Tutorial: The Making of Viking Chieftain, Part 3

Originally Published January 2011

In part one and part two, we took a look at how to correct or change the lighting in a stock portrait photo, using non-destructive layer techniques. Now that we have balanced the lighting, we are ready to move forward. The goal, by the way, is to have a good image to work with in Painter. I’ve found that the Topaz Adjust filter can do amazing things with portrait photos, so I often use it to enhance the image prior to painting it in Painter. There are a number of presets in Topaz Adjust. For this portrait, I used one called “Spicify,” which brings out incredible detail, enhances contrast, and adds some dramatic color to an image. You can see the results above.

ic:Three steps along the way: the original (upper left), lighting adjusted in Part 1 and 2 (upper right), and after applying Topaz Adjust filter (bottom).

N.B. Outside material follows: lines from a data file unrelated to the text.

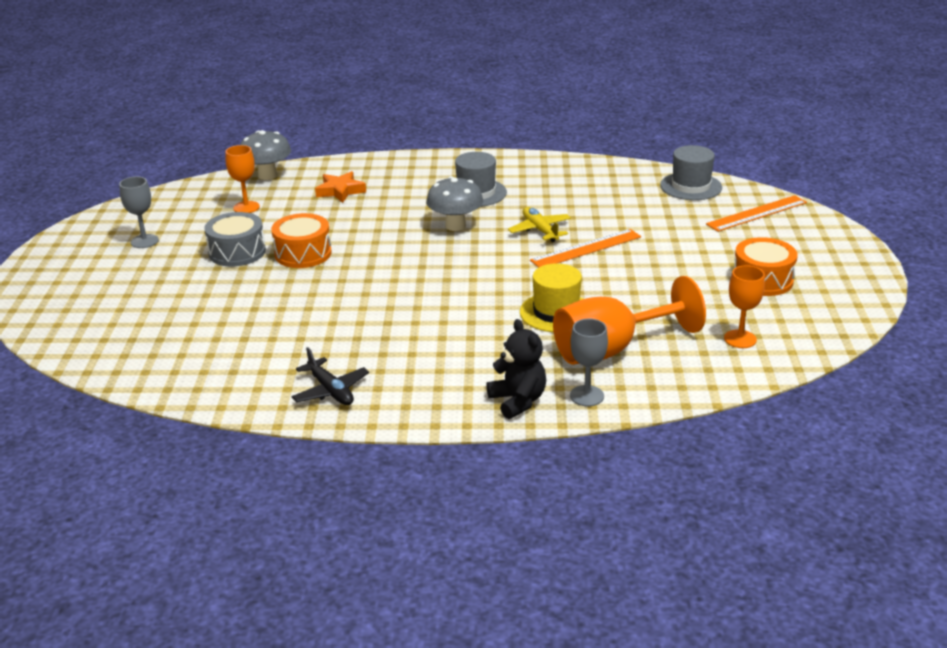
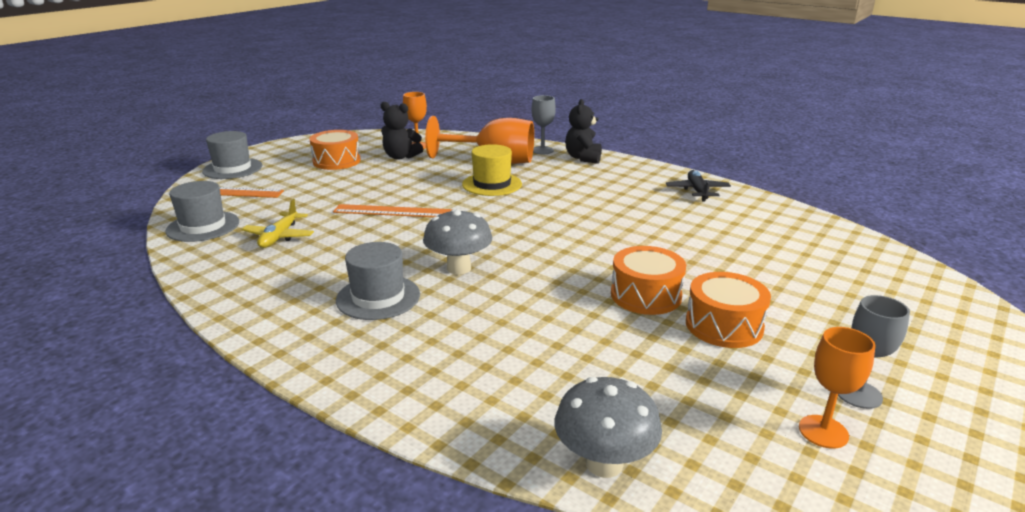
camera: 145 degrees left, 5 degrees down
(237, 252) = (724, 326): grey drum -> orange drum
(246, 207) = (679, 398): orange goblet -> orange goblet (823, 431)
(340, 191) = (523, 371): orange star -> none
(540, 230) = (396, 237): yellow plane -> yellow plane (279, 237)
(717, 313) = (401, 157): none -> black teddy bear
(823, 233) = (232, 169): none -> grey hat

I find that the Adjust filter works very well for portraits of men and elderly people. It really brings out the details. Sometimes the results are astounding, other times, not so hot. It really depends on the image. That’s why I hesitate to give you exact settings and step-by-step instructions from here out. I hope you’ll see my method and approach, and apply it to your own work. Every image calls for something new, it seems. It’s always a new adventure! In this case, the man’s eyes were squinting from the bright sunlight (which we removed in Steps 1 and 2). To open them up, I used the lasso selection tool to draw around the eyes, and then used the Liquify filter to nudge them open a tad.

ic:The clean, user-friendly interface of Topaz Adjust. Topaz's other filters look and work similarly.

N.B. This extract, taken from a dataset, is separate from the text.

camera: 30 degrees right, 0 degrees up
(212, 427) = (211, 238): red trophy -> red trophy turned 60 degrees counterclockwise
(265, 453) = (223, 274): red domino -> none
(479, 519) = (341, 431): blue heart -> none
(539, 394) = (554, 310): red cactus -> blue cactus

After applying the Adjust filter, I opened the image in Painter, and cloned it. “Smearing pixels” in Painter works really well with an image with lots of detail like this. You can use other methods to add detail prior to going into Painter. Photoshop’s Grain filter can help (go Filter > Texture > Grain), though it applies the texture evenly. Sometimes over-sharpening a tad can help. And believe it or not, sometimes enlarging a file from really small to really big can give you lots of texture to smooth and manipulate with Painter. I found this out by accident, when a client gave me a photo that was only a few hundred pixels wide. Of course, they asked for a large painting! I enlarged it in Photoshop to 9000 pixels wide, and it looked awful! But it resulted in a very painterly look once I began painting it in Painter.

To finish up this series, I’ll leave you with this: a close-up of the image after Topaz Adjust (top), and then many hours later, after working on it in Painter. Painting begins by smearing the pixels, but lots of areas need to have fresh color brought in. Look at the eye, for instance. It’s mostly hand-painted by the time I’m done. There’s no easy way to show you how I got from A to B here, unfortunately. But I hope you find this helpful nonetheless. Next week, something new! Have a great New Year 2011!

ic:Zoomed in to actual pixels size, you can see some of my painting technique.